2023/07/09 The Denisovan's Pinky Bone
Anthropologists studying man of the past say that coexisting with ancient man were two more species of human: the Neanderthals and the Denisovans. Modern man having been born in Africa, Neanderthals were thought to have populated Europe, whilst Denisovans the East. However, this orthodox conception of modern anthopology is held up by a single pinky bone found in a Siberian cave. Besides finding alleged alleles for the Denisovans sifted from the genomes of modern men, the only hard archaeological evidence of Denisovan man is this single pinky bone.
We can only know the past through the morsels of information preserved; and the longer the period of time, the fewer the morsels left for us with which to nurture ourselves. The existence of Churchill or Napoleon seems reliable enough, but looking further back into history the great oil-painting-like vision we have of the past gets sketchier and sketchier until it becomes a single cave painting from which we infer a civilisation. Whilst Napoleon can be believed, what of Caesar or Alexander - Arthur or Brutus - Achilles or Gilgamesh: are these historical fact or fiction? Where is this blurry line to be drawn? When so many widely believed "historical truths" are held up by single sources - mere pinky bones of evidence - how can we truly trust our knowledge of the past?
When it comes to history, Western man is truly exceptional. We believe our inheritance to be from the classical historians of Herodotus and Tacitus; but for the Greeks, it's worth mentioning that the mere of existence of Democritus, the enemy of Plato and father of atoms, as a historical figure was doubted a mere 100 years after his death. And the Greeks had the best history of any civilisation! The only other civilisation coming close to that level of historical consciousness is the Chinese, whose annals were believed to be destroyed and edited with each successive dynasty. The West's powerful conception of history as something objective, absolute, existing outside of culture is truly a gargantuan leap beyond the mental paradigm of the rest of the world.
All of our histories however are based upon sources. Sources which can and have been forged across time. In the West, the Catholic church was notorious for having forged some of its raison d'etres for The Great Schism, such as the Donation of Constantine; whilst Renaissance Humanists were known to have written documents under the names of Classical authors attempting to pass off their ideas as ideas much older. A similar phenomenon was seen in Mediaeval times with the prevalence of pseudopigrapha - works written under a famous historical figure's name. To the modern scholar who writes history from sources, what is he to make of this? A history based on sources, dates, and names can't accommodate works written later than they actually were. Some get found out as "hoaxes" (although I'd argue this is an anachronism), whilst other papyrus fragments are sewn into the great tapestry of history. These papyri are mere Denisovan pinky bones - single clues from which we can extrapolate a race of men - evidence not from science, but from sources of debatable roots.

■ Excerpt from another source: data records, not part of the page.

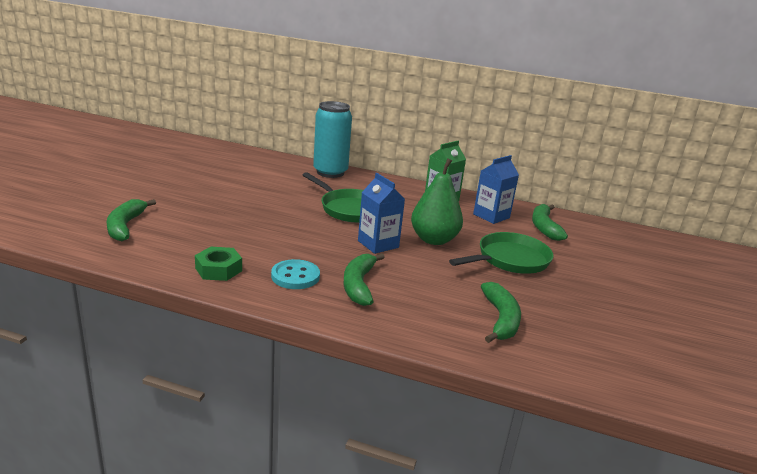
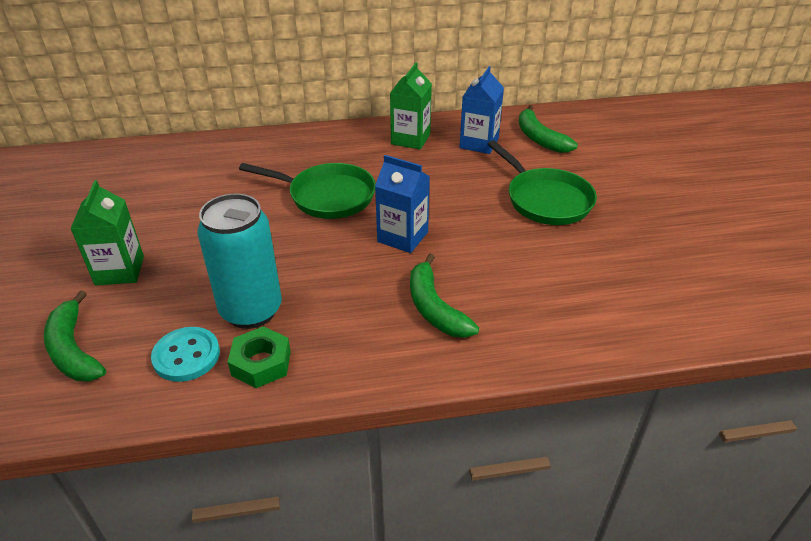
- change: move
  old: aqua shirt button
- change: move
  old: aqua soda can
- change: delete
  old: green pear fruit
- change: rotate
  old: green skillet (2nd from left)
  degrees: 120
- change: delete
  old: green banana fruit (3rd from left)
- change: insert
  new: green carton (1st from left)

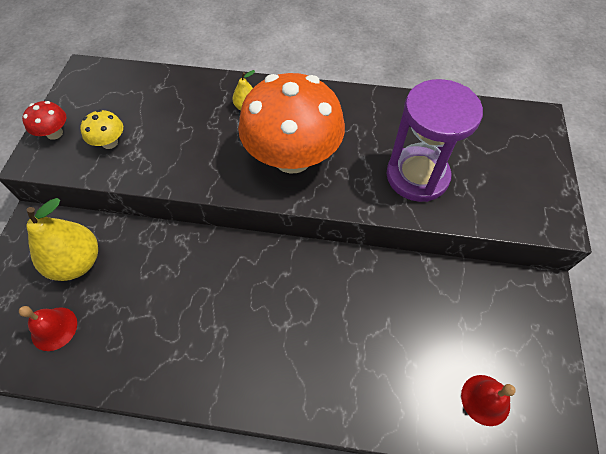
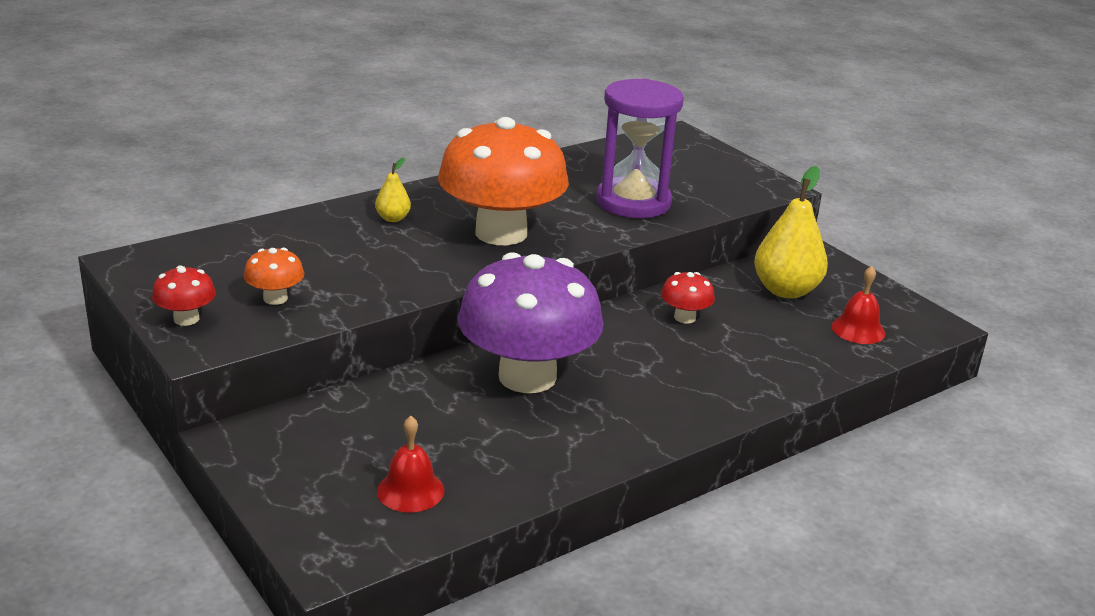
- change: move
  old: yellow pear fruit (1st from left in the first image)
  new: yellow pear fruit (2nd from left)
- change: recolor
  old: yellow toadstool
  new: orange-coloured toadstool (1st from left)
- change: insert
  new: purple toadstool
- change: insert
  new: crimson toadstool (2nd from left)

The realisation that our conception of the past is held up by pinky bones is at once terrifying and liberating. For myself at least, the story of the past is what roots me in this world; it's what grounds my historical place and orients me. To lose this directionality of the past through realising how weak a mere 'source' can be, is rather scary. In a sense it's a crisis of faith in the past. But history, and the worship of time and civilisations, is just another idol: there is nothing solid and known about it. The liberation is in knowing that the past is a mystery. Herodotus might point to Cheops as the owner of Giza through his discussions with an Egyptian hierophant - seemingly the only pointer orthodox history has to pyramid's provenance - but once you doubt these off hand comments as the truth, and merely as a suggestion, the mystery of the pyramids comes back to life. Similarly for other great sites from around the world, the context manages to dry out and extract the juice of the site, leaving a prune. What must the discoverers of Tikal or Angkor Wat have thought when they found these stone structures nestled in jungle? All of a sudden, the historian must cook up a civilisation to accompany the site with the evidence they've discovered from the carrion.
The doctrine of Original Sin must always be born in mind. The creations of man will always be imperfect and, if we don't exercise the necessary hygiene, will become fixed idols. The world has a far greater mystery than we think, however hard established the orthodoxy attempts to flatten time's depth. Whilst history is held up by pinky bones, pinky bones are often all we have; the rest is crack filling. It takes a certain humility to say "we don't know", and a certain bravery to doubt established narratives of history, although when witnessing modern revisionism with respect to empire, every new historical narrative begets a new iron fist. But you and I can change the past; for the past is created by pen and sword.